Tactical arms race between India and Pakistan raises the prospect of a nuclear dispute
This month marks the 16th anniversary of the tit-for-tat nuclear weapons tests conducted by India and Pakistan, which ended any pretence that the five permanent members of the United Nations Security Council could prevent the proliferation of the ultimate weapons of mass destruction.
Viewed from that historical perspective, it was perhaps appropriate for India to mark that anniversary by successfully testing an anti-ballistic missile defence system on April 27, adding its name to a shortlist of countries with similar capabilities, including the United States, Russia and Israel. This might lead one to conclude that India has once again raised the stakes of South Asia’s strategic paradigm, as it did in May 1998.
India’s latest move could also be viewed as a reaction to Pakistan’s announcement – first made in 2000 – that it retains the right to launch a nuclear strike first in the event of an overwhelming Indian conventional military attack.
Indian military strategists responded by unveiling in 2004 the so-called “Cold Start” doctrine, under which the conventional forces would, in the event of a conflict, seize a pocket of Pakistani territory, supposedly large enough to leverage in any subsequent negotiations, but not so large as to trigger a Pakistani nuclear response.
Despite subsequent Indian declarations that it lacks the resources to turn that doctrine into reality, Pakistan has since made it a centrepiece of its defence planning. Last year, it tested a short-range nuclear-capable ballistic missile meant for use against Indian forces if they occupy any Pakistani territory. Thus, Pakistan has adopted the tactical position that it would be prepared to detonate a nuclear weapon on its own territory to halt any conventional Indian military advance.
However terrifying that strategy sounds, it is hardly original. It merely echoes Nato’s Cold War nuclear doctrine for Western Europe, drawn up in response to the overwhelming superiority of Soviet-led Warsaw Pact conventional forces.
There are several key differences, however. Nato’s “red lines” were clearly defined. A massive Soviet armoured push into erstwhile West Germany, for example, would have triggered a tactical nuclear response. Pakistan, on the other hand, has never defined its criteria for a tactical nuclear strike on its own territory, and pointedly so.
As such, strategic planners can only theorise on the basis of past wars with India what Pakistan’s red lines might be – if, indeed, they’ve been predetermined.
Another key difference is the propaganda associated with the nuclear programmes of both countries. India and Pakistan continue to glorify their nuclear-weapons capabilities. Neither country has built any infrastructure to protect civilians in case of a nuclear attack, such as fallout shelters, nor has there been any effort to educate people on what to do in the event of an attack.
Meanwhile, India and Pakistan have been developing their capabilities as fast as their limited resources allow. According to recent estimates, Pakistan possesses up to 120 nuclear warheads, while India has about 20 fewer. But the size of arsenals would be meaningless unless backed up by delivery systems, and that’s where the real race has been taking place in South Asia, with the covert collaboration of others countries, including P-5 members.
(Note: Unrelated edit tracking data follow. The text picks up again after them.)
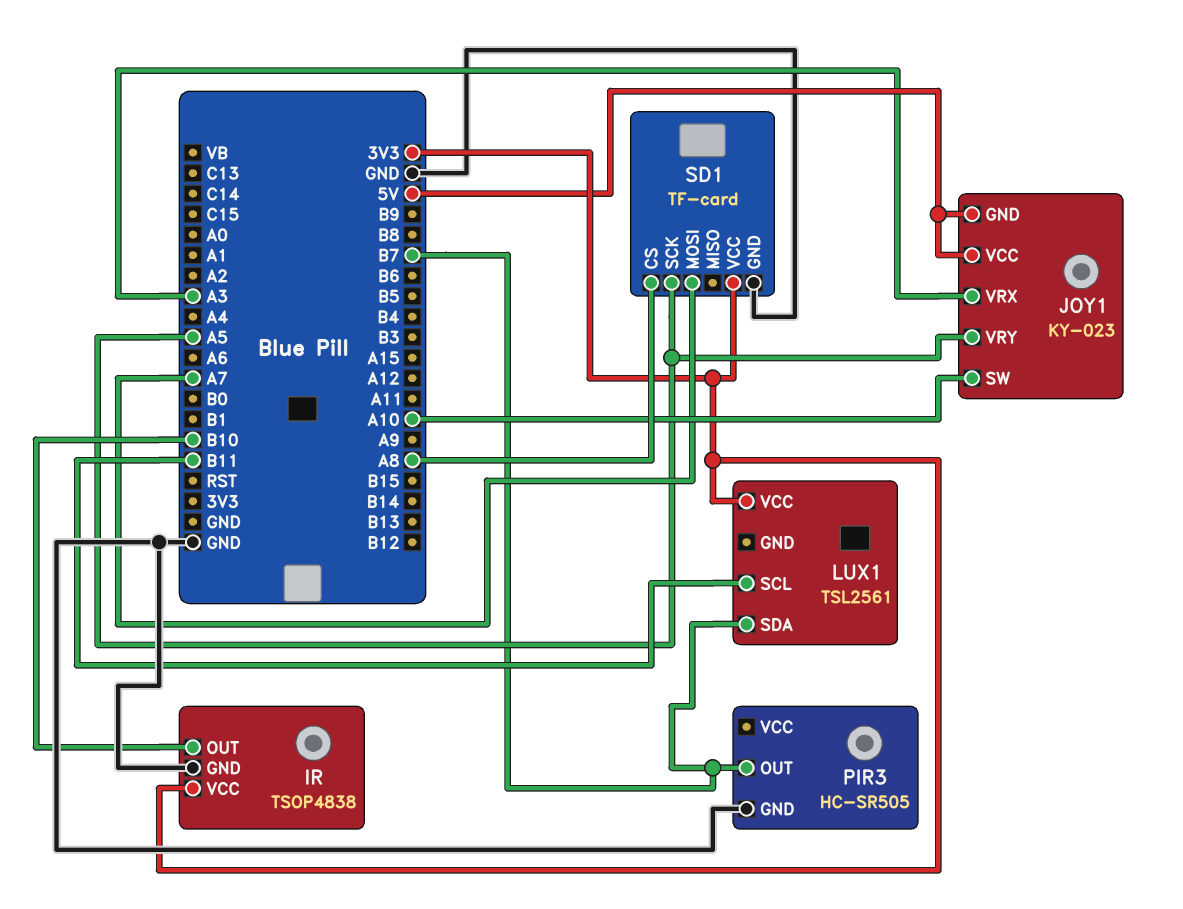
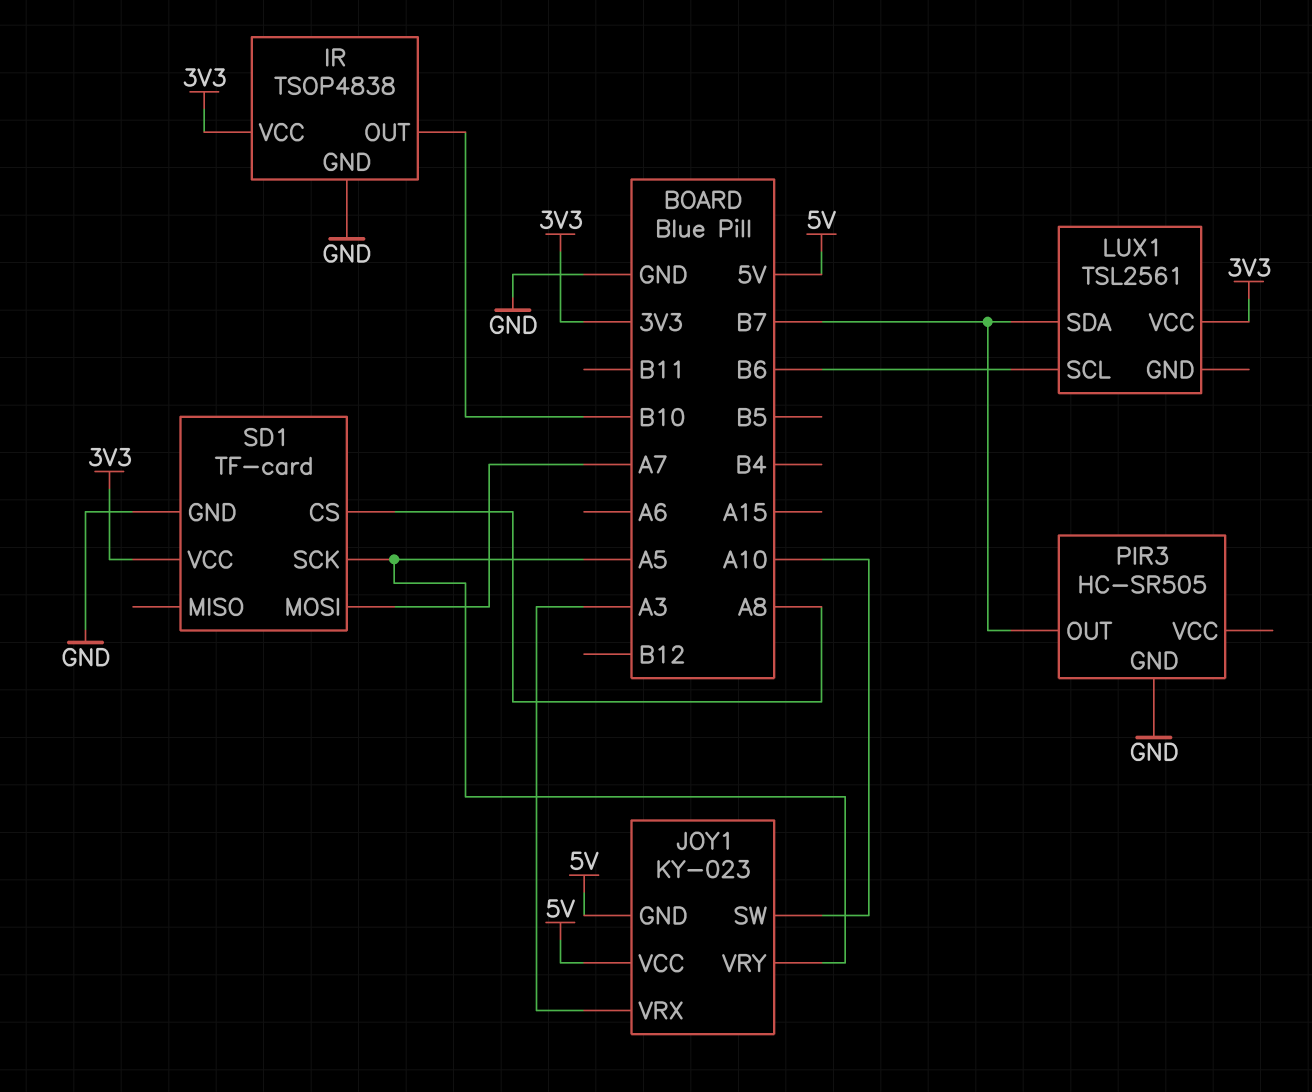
LUX1 pin SCL: B11 -> B6

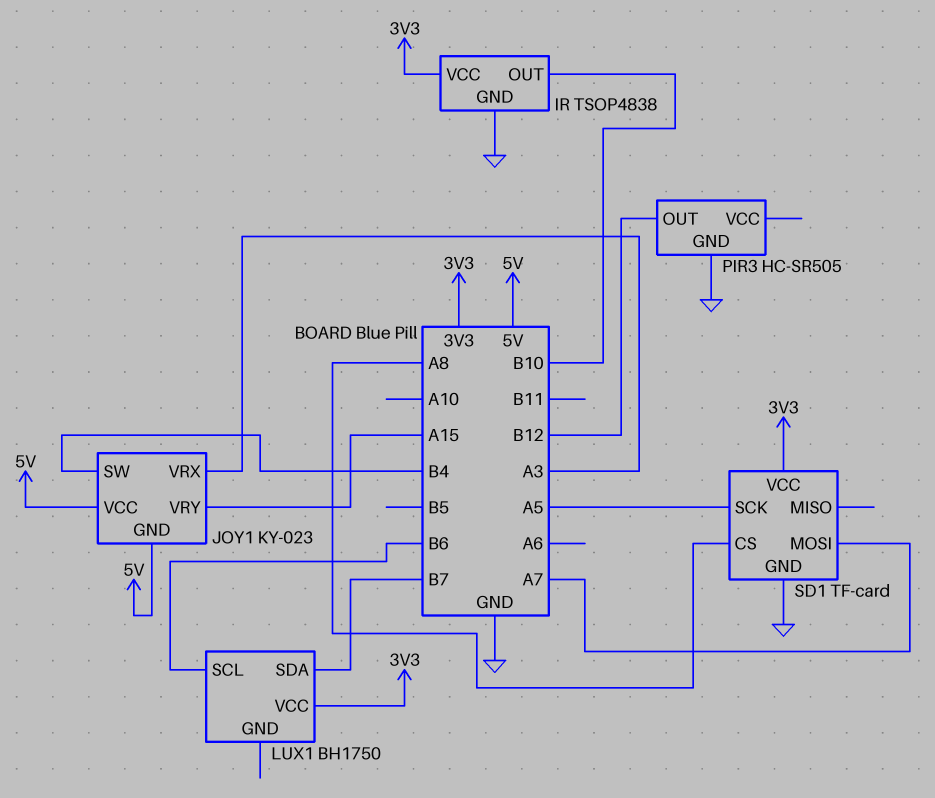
JOY1 pin SW: A10 -> B4
JOY1 pin VRY: A5 -> A15
LUX1: TSL2561 -> BH1750
PIR3 pin OUT: B7 -> B12

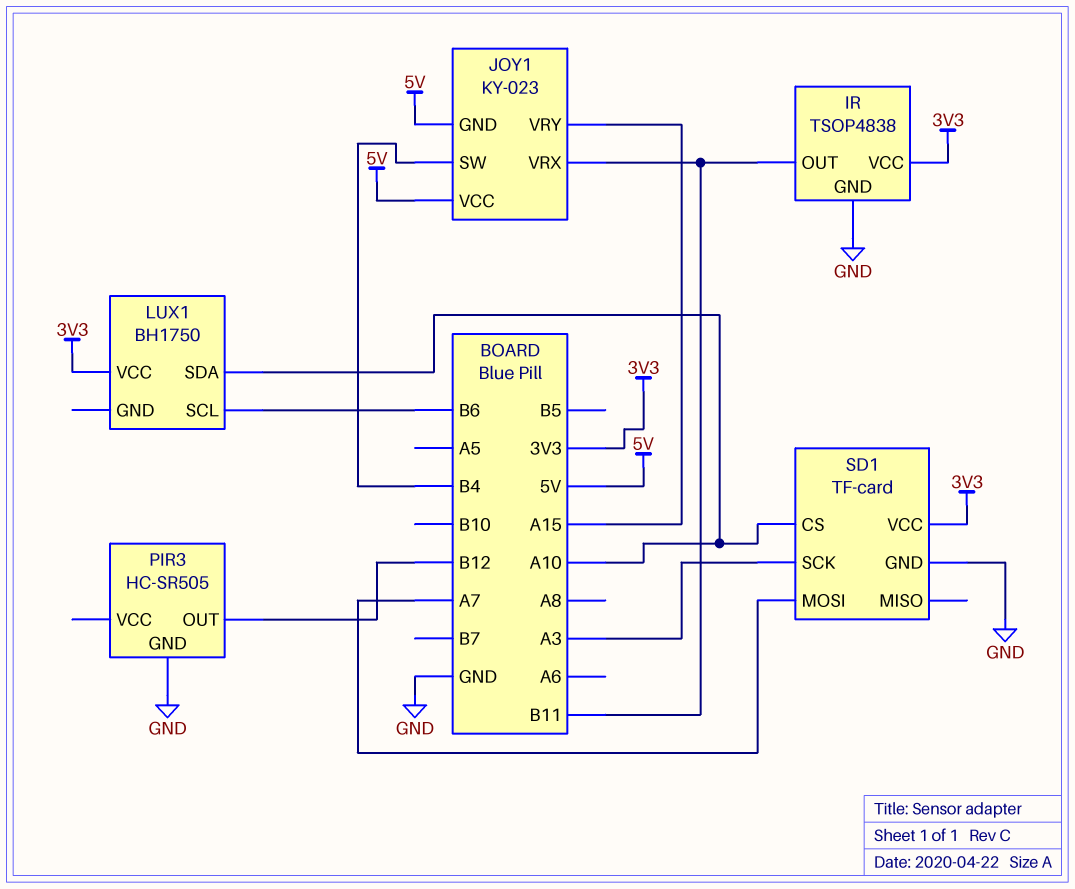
IR pin OUT: B10 -> B11
JOY1 pin VRX: A3 -> B11
LUX1 pin SDA: B7 -> A10
SD1 pin CS: A8 -> A10
SD1 pin SCK: A5 -> A3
Since the 1990s, Pakistan has taken the lead in developing the ballistic-missile technology, mainly because of its command of solid-fuel propulsion systems.
The country has generally sought to maintain its India-specific strategy by refraining from testing liquid-propelled missiles, with a range of more than 1,300 kilometres. It is this variety, which might be used by China as well, that India is seeking to protect itself against with the recently tested defence system.
It would be all too easy to paint China as the only “irresponsible” P-5 power in South Asia, but that’s not the case. India’s ballistic missile technology was originally sourced from Russia, but recent breakthroughs have coincided with transfers of technology from the United States, ostensibly for India’s space programme. Britain and France may well be involved, too, considering their rush to sell weaponry to India, which last year became the world’s largest importer. Like the US, they see China as an emerging threat in Asia, and want to contain that threat by empowering India.
Now that India has obtained an anti-ballistic missile defence system, China will do the same, and through it Pakistan. The May 1998 nuclear tests may be a fading memory for most, but the subsequent developments are a reminder that rising tensions and escalating tests may yet simmer over.